Chapter 12
Summary
- Mama references Kahlil Gibran's advice on keeping happiness private to avoid ruining it.
- Yara, driving around to pass time before picking up her daughters, is contemplating her conversation with her counselor about potential depression.
- Mama dismisses the idea of depression, comparing it with her own past struggles raising children and keeping house.
- Yara wonders if Mama had been depressed, which Mama laughs off, suggesting Americans medicalize sadness unnecessarily.
- Yara expresses the necessity of seeing a counselor to secure her job, rejecting the idea of being solely a housewife.
- Mama takes offense at Yara's rejection of the housewife role, seeing it as a slight to her own life choices.
- There's a tense pause before Mama accuses Yara of being cursed with the evil eye due to envy.
- Mama questions Yara about physical symptoms that might indicate the curse's presence, linking it to misfortune.
- Yara remembers her grandmother’s garden, which had withered overnight due to presumed envy, a superstition familiar to her upbringing.
- Mama warns Yara that displaying her life and blessings online increases the risk of envy and misfortune.

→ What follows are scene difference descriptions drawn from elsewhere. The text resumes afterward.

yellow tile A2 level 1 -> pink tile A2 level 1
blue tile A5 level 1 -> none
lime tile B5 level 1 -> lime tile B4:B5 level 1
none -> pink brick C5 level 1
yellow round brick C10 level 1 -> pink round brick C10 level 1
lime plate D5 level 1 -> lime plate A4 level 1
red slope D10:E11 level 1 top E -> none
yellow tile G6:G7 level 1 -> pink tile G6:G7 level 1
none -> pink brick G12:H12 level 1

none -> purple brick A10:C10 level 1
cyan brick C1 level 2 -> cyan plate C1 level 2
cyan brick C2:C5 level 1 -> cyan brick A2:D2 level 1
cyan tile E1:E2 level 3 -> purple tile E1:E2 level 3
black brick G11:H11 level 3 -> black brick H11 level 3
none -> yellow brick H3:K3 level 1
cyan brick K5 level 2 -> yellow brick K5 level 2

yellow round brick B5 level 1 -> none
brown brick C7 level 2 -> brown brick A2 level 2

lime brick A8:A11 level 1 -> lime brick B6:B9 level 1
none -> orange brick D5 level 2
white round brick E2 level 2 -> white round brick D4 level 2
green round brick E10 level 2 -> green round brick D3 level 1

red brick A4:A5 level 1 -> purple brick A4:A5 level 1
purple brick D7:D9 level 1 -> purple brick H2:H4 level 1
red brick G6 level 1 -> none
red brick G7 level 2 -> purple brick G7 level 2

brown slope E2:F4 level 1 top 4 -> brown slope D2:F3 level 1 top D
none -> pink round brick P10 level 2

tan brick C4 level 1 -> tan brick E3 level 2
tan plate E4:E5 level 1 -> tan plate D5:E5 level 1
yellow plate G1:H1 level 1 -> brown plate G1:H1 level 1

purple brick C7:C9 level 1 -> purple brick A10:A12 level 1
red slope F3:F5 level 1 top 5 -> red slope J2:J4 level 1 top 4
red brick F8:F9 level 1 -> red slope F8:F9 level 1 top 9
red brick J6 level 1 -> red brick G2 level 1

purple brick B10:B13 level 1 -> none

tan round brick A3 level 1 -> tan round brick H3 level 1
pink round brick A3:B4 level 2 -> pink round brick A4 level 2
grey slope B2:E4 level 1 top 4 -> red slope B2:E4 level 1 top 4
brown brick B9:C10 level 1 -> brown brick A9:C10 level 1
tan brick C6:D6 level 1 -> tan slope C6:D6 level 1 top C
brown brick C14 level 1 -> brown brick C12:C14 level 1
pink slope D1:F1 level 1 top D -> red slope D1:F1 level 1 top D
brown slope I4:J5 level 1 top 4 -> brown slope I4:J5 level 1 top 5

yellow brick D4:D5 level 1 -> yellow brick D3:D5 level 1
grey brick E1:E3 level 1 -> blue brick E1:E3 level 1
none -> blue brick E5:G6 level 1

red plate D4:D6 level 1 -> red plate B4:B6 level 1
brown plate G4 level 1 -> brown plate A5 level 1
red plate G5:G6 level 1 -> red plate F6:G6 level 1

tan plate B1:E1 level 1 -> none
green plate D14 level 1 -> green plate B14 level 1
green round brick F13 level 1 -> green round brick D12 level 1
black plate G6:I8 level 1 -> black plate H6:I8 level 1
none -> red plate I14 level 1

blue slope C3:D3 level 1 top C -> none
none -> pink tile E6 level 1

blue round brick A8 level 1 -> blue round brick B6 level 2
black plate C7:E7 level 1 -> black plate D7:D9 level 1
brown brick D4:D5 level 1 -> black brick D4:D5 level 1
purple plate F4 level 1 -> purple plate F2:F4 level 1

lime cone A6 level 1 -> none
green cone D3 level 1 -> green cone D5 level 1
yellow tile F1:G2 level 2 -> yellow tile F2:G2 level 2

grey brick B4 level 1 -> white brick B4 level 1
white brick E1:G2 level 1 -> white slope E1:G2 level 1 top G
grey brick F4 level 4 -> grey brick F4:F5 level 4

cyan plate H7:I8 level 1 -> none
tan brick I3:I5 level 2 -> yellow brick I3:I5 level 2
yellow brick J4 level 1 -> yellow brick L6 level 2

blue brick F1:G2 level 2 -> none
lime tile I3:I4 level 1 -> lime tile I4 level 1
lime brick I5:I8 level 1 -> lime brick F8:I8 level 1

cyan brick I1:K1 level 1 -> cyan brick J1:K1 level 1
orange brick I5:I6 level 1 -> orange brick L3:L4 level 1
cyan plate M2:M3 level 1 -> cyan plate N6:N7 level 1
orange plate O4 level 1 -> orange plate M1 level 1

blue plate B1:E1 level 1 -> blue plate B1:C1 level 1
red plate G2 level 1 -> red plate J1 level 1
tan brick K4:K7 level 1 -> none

- Yara acknowledges that the images she posts online feel inauthentic and contemplates the dangers of envy.
- In the car, Yara reflects on her mother's cautionary advice while dealing with her own anxious feelings.
- Mama brings up the past, hinting at a disturbing prophecy from a fortune teller which had a lasting impact on her.
- Yara resists comparing herself to Mama, insisting that her life is different, despite Mama's warning about the curse of the evil eye.